By Charlina Tone APIA, Samoa (Samoa Observer, Jan. 5, 2011) – In Samoa, the New Year has heralded more than 70 new matai for one Tufulele family.

[PIR editor’s note: Matai is a chiefly title that is bestowed upon someone with family and community responsibilities greatly embedded in the Samoan culture and history.]

The Luatuanu’u Pili welcomed 30 high chiefs and 46 orators to the ranks in a bid to maintain peace within the family and community.

Family high chief Luatuanu’u Pili says it is a joyous occasion and a milestone for the family.

"It has been more than 10 years since we have bestowed chiefly titles on any family members," he says.

He says the reason for such a high number is that he wanted more titleholders to be able to service the family, the village and especially the church.

Luatuanu’u says in Samoan tradition more matais means more peacemakers in the family and the community in general.

"I hope they will work together for the betterment and development of the family," he says.

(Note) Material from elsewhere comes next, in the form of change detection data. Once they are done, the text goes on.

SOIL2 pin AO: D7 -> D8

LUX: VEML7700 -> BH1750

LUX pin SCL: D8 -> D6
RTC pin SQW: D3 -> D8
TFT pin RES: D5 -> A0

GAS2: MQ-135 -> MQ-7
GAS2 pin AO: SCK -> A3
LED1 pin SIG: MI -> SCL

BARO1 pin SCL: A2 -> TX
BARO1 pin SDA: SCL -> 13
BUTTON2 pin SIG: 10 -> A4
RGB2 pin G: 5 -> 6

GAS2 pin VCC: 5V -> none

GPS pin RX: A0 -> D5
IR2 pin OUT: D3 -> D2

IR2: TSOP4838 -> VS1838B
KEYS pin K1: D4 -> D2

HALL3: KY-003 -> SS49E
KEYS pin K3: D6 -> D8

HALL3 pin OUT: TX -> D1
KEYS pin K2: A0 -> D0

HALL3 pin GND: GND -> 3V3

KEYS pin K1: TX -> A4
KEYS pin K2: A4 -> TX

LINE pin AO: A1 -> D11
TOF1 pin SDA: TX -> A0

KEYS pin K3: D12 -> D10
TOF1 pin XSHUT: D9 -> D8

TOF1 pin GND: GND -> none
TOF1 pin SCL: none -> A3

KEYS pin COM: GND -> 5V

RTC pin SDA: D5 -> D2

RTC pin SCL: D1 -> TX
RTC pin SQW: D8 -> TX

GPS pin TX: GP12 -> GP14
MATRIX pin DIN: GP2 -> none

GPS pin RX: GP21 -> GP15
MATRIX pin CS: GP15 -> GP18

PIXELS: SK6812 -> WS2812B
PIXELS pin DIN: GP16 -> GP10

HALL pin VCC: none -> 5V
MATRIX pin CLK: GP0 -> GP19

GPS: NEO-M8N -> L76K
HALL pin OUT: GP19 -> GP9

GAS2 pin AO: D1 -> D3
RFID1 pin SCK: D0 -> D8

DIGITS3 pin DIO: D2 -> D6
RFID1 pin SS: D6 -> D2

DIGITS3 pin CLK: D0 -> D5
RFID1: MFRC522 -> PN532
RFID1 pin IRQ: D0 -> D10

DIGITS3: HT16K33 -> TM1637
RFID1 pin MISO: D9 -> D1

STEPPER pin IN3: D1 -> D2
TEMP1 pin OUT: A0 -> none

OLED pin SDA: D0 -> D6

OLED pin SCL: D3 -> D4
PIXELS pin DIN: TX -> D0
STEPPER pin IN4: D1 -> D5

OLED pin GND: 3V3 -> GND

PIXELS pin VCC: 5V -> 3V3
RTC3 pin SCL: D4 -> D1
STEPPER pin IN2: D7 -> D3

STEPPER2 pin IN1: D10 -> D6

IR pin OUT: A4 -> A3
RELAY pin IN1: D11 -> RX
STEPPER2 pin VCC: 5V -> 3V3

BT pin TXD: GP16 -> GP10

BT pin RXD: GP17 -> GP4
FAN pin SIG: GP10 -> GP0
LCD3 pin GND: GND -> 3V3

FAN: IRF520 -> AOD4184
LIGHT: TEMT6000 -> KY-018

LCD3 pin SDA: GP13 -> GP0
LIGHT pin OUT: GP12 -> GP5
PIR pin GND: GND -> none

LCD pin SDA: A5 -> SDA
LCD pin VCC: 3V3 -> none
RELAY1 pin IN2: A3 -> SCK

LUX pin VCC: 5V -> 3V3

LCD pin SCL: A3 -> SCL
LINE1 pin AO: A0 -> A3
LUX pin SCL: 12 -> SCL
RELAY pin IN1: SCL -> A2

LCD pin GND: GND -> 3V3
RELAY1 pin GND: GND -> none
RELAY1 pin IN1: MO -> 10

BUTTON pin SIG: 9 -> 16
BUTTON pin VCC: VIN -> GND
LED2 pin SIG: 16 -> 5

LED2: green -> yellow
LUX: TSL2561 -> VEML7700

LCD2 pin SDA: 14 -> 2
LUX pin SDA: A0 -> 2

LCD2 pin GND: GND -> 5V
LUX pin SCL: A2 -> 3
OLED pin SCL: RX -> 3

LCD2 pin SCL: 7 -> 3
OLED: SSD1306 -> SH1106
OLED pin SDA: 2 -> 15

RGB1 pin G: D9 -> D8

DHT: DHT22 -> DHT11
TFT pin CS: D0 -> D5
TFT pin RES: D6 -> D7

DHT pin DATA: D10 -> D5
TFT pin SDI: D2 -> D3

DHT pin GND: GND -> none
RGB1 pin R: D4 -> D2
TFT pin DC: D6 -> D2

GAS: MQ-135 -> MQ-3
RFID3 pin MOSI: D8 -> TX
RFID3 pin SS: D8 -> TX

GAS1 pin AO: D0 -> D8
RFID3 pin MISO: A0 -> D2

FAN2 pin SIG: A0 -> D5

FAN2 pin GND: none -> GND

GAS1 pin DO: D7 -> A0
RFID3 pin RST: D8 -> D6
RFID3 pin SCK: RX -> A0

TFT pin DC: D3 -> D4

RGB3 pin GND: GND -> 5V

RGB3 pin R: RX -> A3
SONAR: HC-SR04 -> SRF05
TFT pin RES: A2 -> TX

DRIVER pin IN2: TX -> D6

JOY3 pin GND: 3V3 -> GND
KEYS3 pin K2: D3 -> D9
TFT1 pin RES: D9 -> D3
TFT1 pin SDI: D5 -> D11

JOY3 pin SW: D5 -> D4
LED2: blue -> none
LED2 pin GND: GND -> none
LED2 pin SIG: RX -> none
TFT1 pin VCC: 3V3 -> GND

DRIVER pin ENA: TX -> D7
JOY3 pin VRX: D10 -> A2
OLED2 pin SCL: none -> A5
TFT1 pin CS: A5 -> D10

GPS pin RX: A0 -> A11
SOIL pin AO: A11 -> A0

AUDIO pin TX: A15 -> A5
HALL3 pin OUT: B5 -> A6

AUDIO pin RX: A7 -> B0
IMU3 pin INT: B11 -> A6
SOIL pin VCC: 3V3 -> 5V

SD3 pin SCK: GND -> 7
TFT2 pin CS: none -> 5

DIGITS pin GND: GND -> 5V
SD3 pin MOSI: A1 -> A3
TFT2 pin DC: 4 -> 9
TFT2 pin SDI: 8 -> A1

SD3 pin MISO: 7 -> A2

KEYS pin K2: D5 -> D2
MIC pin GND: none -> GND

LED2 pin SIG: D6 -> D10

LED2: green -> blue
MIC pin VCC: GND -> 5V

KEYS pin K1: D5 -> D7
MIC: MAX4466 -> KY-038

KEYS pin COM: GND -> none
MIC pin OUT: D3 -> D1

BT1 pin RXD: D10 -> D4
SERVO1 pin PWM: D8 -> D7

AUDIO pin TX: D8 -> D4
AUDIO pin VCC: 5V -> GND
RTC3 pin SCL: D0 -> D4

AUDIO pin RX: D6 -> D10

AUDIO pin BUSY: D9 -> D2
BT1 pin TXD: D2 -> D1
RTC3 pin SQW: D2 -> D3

The bestowal ceremony started with an official march pass of all titleholders led by the Tofamamao band and Member of Parliament Loau Solamalemalo Keneti Sio.

Members of the clergy from Tufulele Catechist Siaifoi Kelekolio and Reverend Elder Pala blessed all the new matai and wished them well in their duties as chiefs.

The ceremony was held in the family’s home village with some traveling from New Zealand, Australia, American Samoa and America to accept their new titles.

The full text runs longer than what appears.